Amazon’s habit of unleashing a massive load of announcements is fully intact.
The company’s Key by Amazon in-home and in-car delivery service, which grants delivery people access to people’s houses, car trunks and P.O. boxes to deliver packages, now extends to the garage, as well as commercial and residential properties, such as offices and apartment buildings.
The knee-jerk reaction is to assume that the company realized the fundamental flaw in its initial conceit. To put it bluntly, some consumers were creeped out by the thought of letting strangers into their inner sanctums. Indeed, garage or office access certainly feels less intrusive.
But whether that’s true may be less important than the fact that, where other companies might have scrapped the concept altogether, Amazon essentially pressed onward and, in fact, expanded the offering.
Amazon may be obsessed with fashion hunting, but its bread and butter comes from convenience. So the company is continuously working on refining its delivery mechanisms, and it apparently won’t stop tackling every source of friction in the buying process it can find.

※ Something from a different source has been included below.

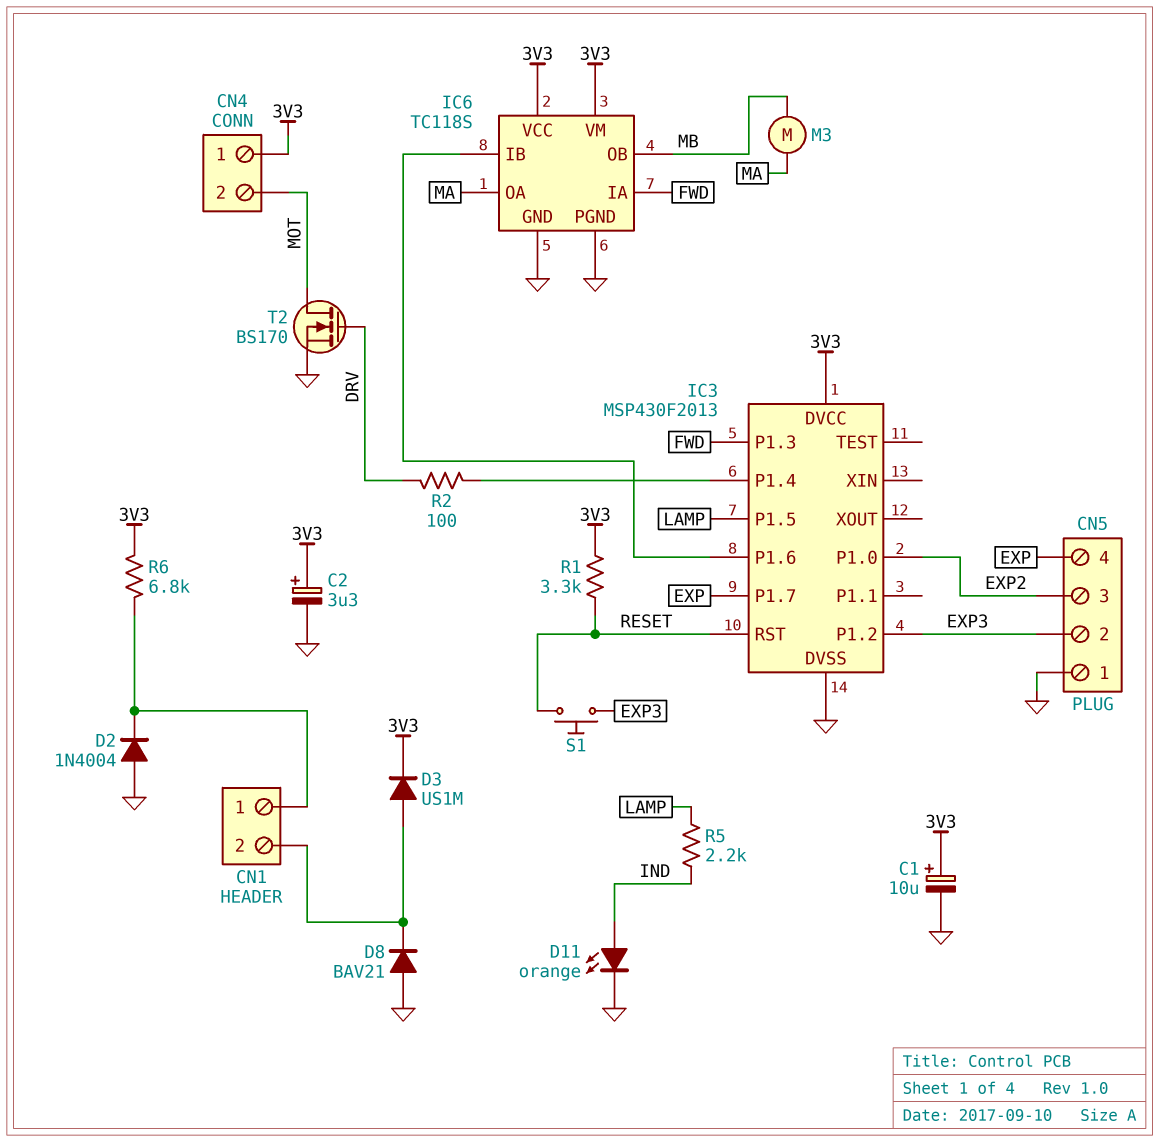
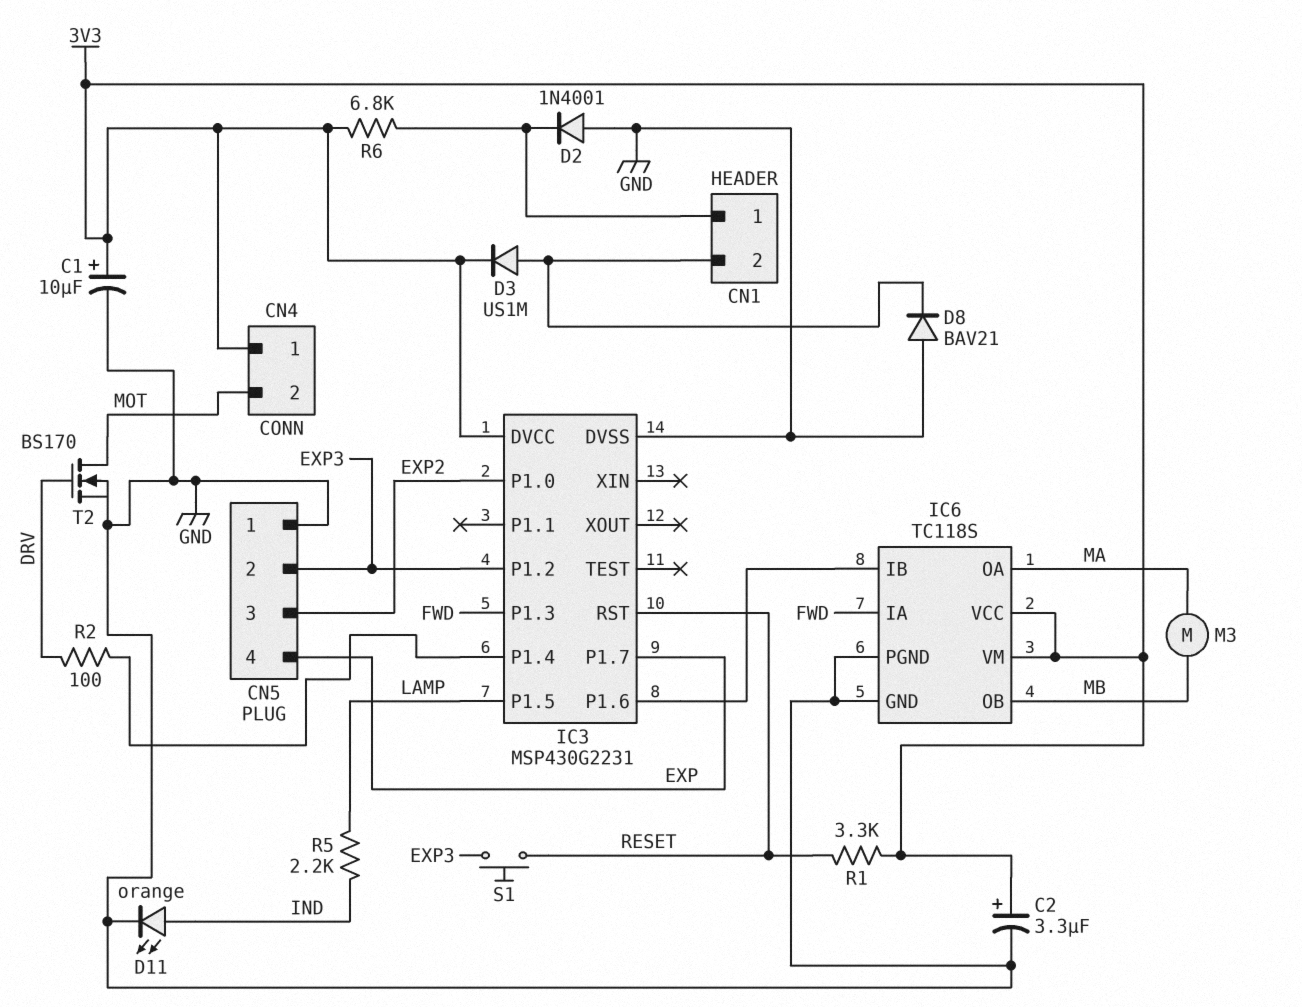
D2: diode 1N4004 (A GND, K CN1/1) -> diode 1N4001 (A GND, K CN1/1)
IC3: MSP430F2013 -> MSP430G2231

Key by Amazon works via smart home devices, like fobs, connected locks and smart cameras, so it behooves the company to ensure a robust list of gadgets supports the service. This universe of Key-compatible products has grown to include Schlage’s hubless Encode Smart Wi-Fi Deadbolt — the first Wi-Fi-enabled smart lock for Key — as well as Ring’s smart doorbell camera and app.
Speaking of Ring, the Amazon-owned outfit unveiled the fifth iteration of its flagship device. Ring Door View Cam users can use their Alexa devices to speak with or display visitors, as well as receive notifications when the sensor detects movement near the door. New smart lighting products and a home alarm flesh out the Ring line-up.
That’s not the only Alexa news. The company has also pushed the boundaries of its voice assistant’s sprawling territory with new integrations with nearly 40 partners — including GE Lighting, Kohler, Loen, Klipsch, Jabra, LG, Vizio, Qualcomm and Petcube, among others. The categories span smart homes, kitchen tech, home appliances, security, entertainment, automotive and lifestyle.
A scan of the exhibitors and products at CES should settle any questions about the popularity, and presumable staying power, of voice assistants. They are everywhere at this year’s show.
The Alexa offensive is real. And growing.